Flower Power

25 Nov 2024

Jackson Hole research targets brain cancer treatment

Winter/Spring 2025

Written By: Heather Jarvis | Images: Brain Chemistry Labs


 

Long before the advent of modern medicine, healers from Indigenous cultures innately used plants as medicine, passing down their knowledge of treatments for a wide range of ailments.

Violets, such a small, delicate flower, have historically been known for treating coughs and fevers. The Nuttall's violet, a beautiful hue of gold, and the early blue violet, in its more traditional shade, can be found scattered across Jackson Hole’s valley floors.

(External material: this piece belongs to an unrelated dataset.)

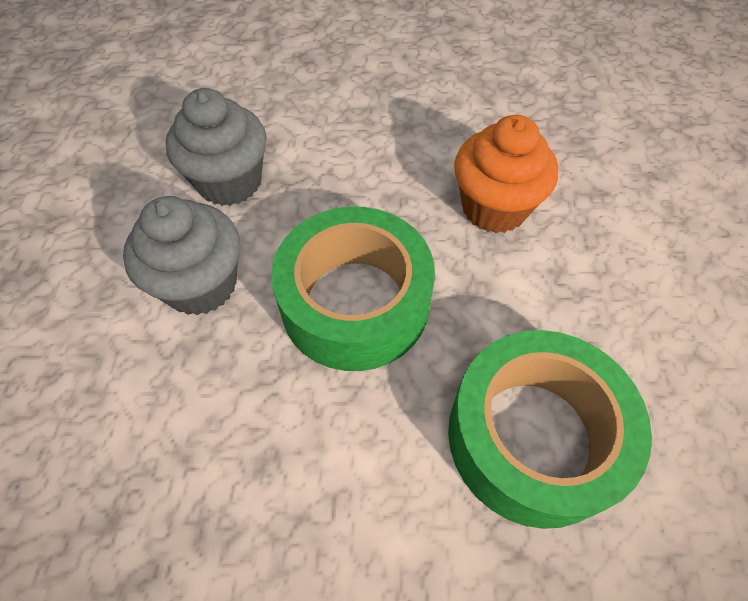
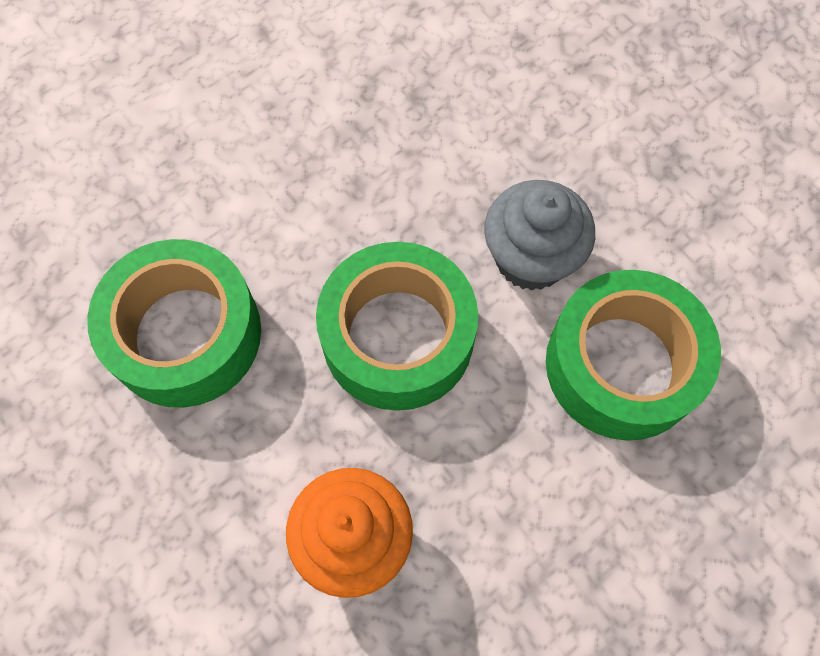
camera: 140 degrees right, 10 degrees up
(230, 182) = (622, 365): grey cupcake -> green tape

Dr. Samantha Gerlach and the team at Brain Chemistry Labs, a nonprofit in Jackson, have been researching the compounds in violets since 2019. More specifically, targeting its use in the treatment of glioblastoma, the most aggressive, lethal form of cancer in the brain. 

The Research

Gerlach, a tenured professor at Dillard University in New Orleans, spends her summers in Jackson researching the violet's effectiveness in cancer treatment. She became interested in plant medicine while working with Dr. Paul Alan Cox of Brain Chemistry Labs, a renowned ethnobotanist who was on her PhD committee. She wanted to find out how traditional healers use plants in other cultures, and why that’s important to Western medicine.

“Historically, plants are absolutely vital sources of medicine,” Gerlach says. “Eighty percent of our global population still uses plants as their first form of defense.”

In her efforts to understand plants as medicine, she traveled to areas like Samoa, Panama, Hawaii and Sweden to study their use in different cultures. 

Working on a grant through Dillard University, she started researching cyclotides: small proteins created by plants that have been shown to have antiviral, antibacterial and anti-cancer effects.

Through Cox and Brain Chemistry Labs, which focuses on diseases of the brain, she specifically narrowed down her research to study the use of cyclotides as a treatment for glioblastoma. 

“If you walk into a pharmacy, 50% of prescriptions that you're going to obtain are going to be modeled after a plant molecule. So we know natural medicine is extremely important,” she says.

Promising Results

Glioblastoma, a fast-growing, aggressive cancer, is deadly. Adults and children diagnosed with the disease usually die within a year of diagnosis. Surgery alone is not an option, so typically radiation and chemotherapy are necessary in a treatment plan. 

“Unfortunately, our chemotherapeutic drugs currently for glioblastoma are not very efficacious,” Gerlach says.

The strongest chemotherapy drug approved by the FDA — temozolomide — is only effective in 50% of the patients. The other challenge is patients typically gain resistance to it quickly, and the side effects are severe. 

The results of Brain Chemistry Labs’ studies have been promising. Gerlach and the team have found that using cyclotides isolated from violets in combination with temozolomide has increased its effectiveness tenfold. 

“The idea is, if we can lower the dose of temozolomide needed with the help of the cyclotide, then that would reduce the side effects,” she says. “And so we're really motivated to sort of tease apart this possibility of what we call in cancer research adjuvant chemotherapy, which is using more than one drug in order to fight, in this case, glioblastoma.”

As it would take a massive amount of violets to extract enough of the cyclotides for one patient, Gerlach and the team were able to successfully synthesize these compounds by the end of the summer.

“That is a huge step forward, because that means we can move towards animal models,” she says.

While Gerlach is back in New Orleans for the winter season, come summer, she’ll be once again heading to higher elevations to pursue this admirable goal. If their treatments are effective in animal models, it could then move toward human trials.

As the world begins to change with our ever-growing population, Gerlach notes that it’s even more important to maintain species diversity through conservation measures, and to study the plants that have historically been used as medicine in indigenous cultures.

“This violet, if it holds an answer, even part of an answer, to unlocking the mysteries of glioblastoma, then that's vital,” she says. “We would want to conserve all plants that could potentially have these compounds.”